Bien sûr, nous voulons tous avoir du succès. Connaître le succès en cette période de faible taux d’intérêt nécessite un type de gestion différent. Et, à ce niveau, je l’ai échappé quelques fois. Par exemple, je n’avais pas vu venir la hausse du prix des terres à un tel niveau comme elle l’a fait. Sauf qu’à regarder en arrière, cela fait du sens en partie, surtout dans un environnement ou les taux d’intérêt sont bas. Ajoutez à ce tout cela les nouvelles technologies; l’entrepreneur à succès de 2015 et des années à venir devra être beaucoup plus apte à trouver le bon équilibre entre acquérir de nouveaux actifs, et rembourser ses dettes.

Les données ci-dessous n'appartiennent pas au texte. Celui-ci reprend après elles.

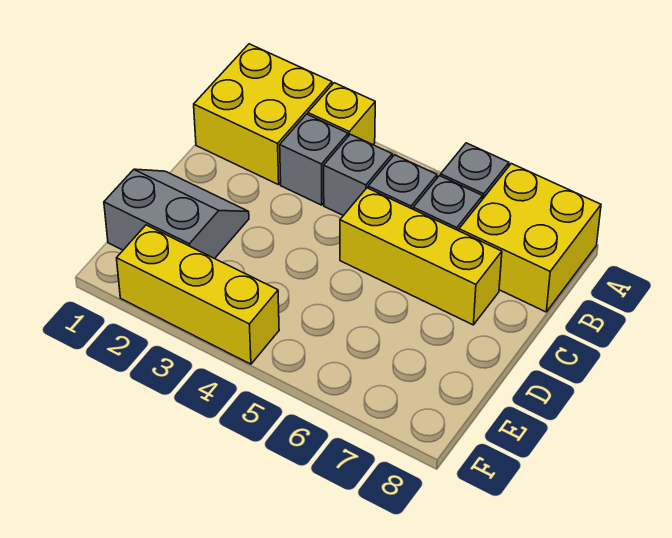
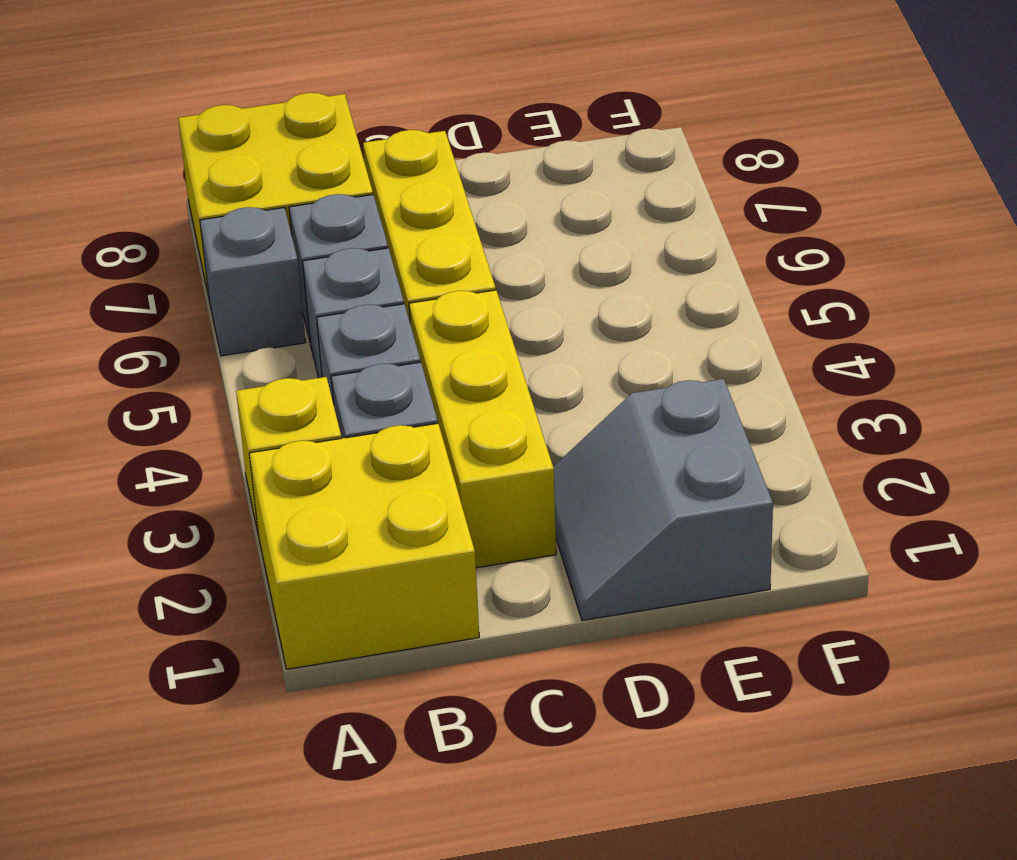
yellow brick F2:F4 level 1 -> yellow brick C2:C4 level 1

Je dis ça parce que l’expérience vous donne de la perspective. Tout au long de ma carrière, j’aime à croire que j’ai à peu près tout vu ce qui pouvait m’arriver sur la ferme. J’ai eu trop de pluie, trop de sècheresse, trop de gelée, trop de maladies, trop de mauvaises chances et en même temps quelques très bons coups. L’agriculture est cyclique, et les cinq dernières années ont été incroyables pour beaucoup de producteurs. Bien sûr, la question est de savoir maintenant si des temps plus durs viendront à nouveau remettre en question notre gestion comme ils l’ont déjà fait à plusieurs reprises par le passé.

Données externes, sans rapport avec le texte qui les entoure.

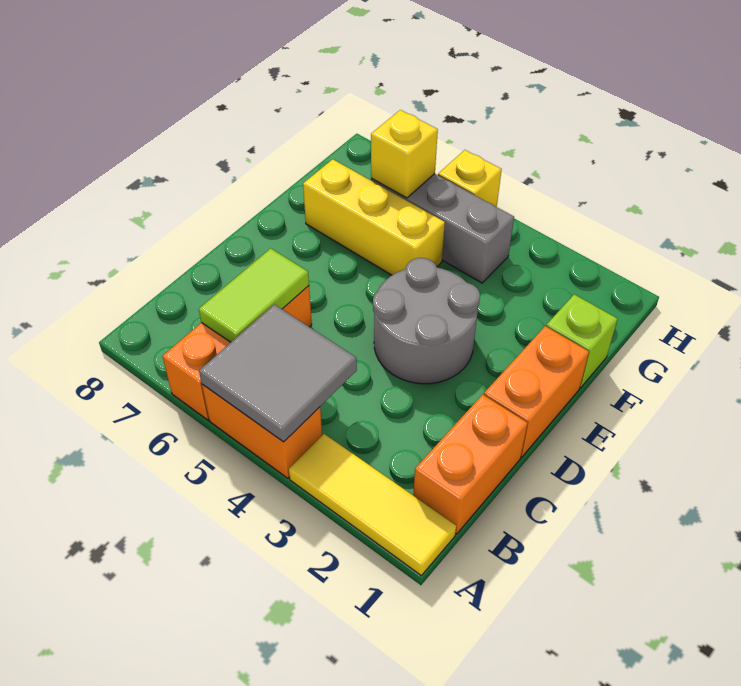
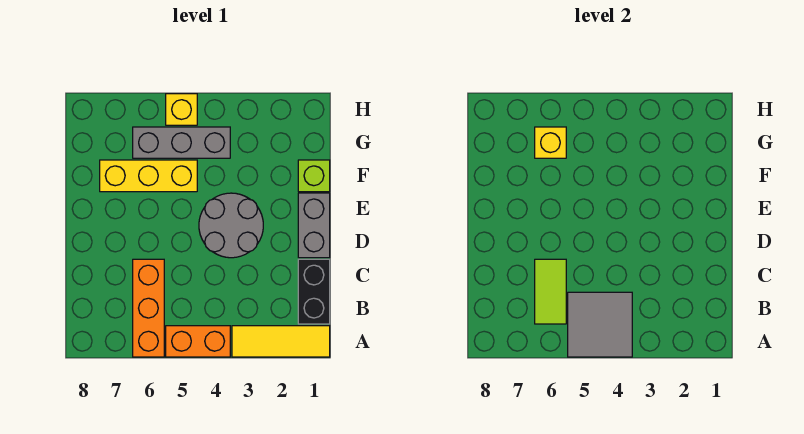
orange brick B1:C1 level 1 -> black brick B1:C1 level 1
orange brick D1:E1 level 1 -> grey brick D1:E1 level 1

Dans ma perspective, ça ne fait aucun doute, mais ce n’est pas nécessairement imminent. Lorsque j’ai commencé à cultiver il n’y avait pas d’internet, et les disques huit pistes étaient la grosse affaire. En 2015, les choses ont bien changé. Le gros débat de la dernière année a été les abeilles, pas la chute des prix de 50 %. Dans un monde d’argent qui ne vaut pas cher, il semble qu’on puisse ignorer ça. Les perspectives changent et nous le devons également.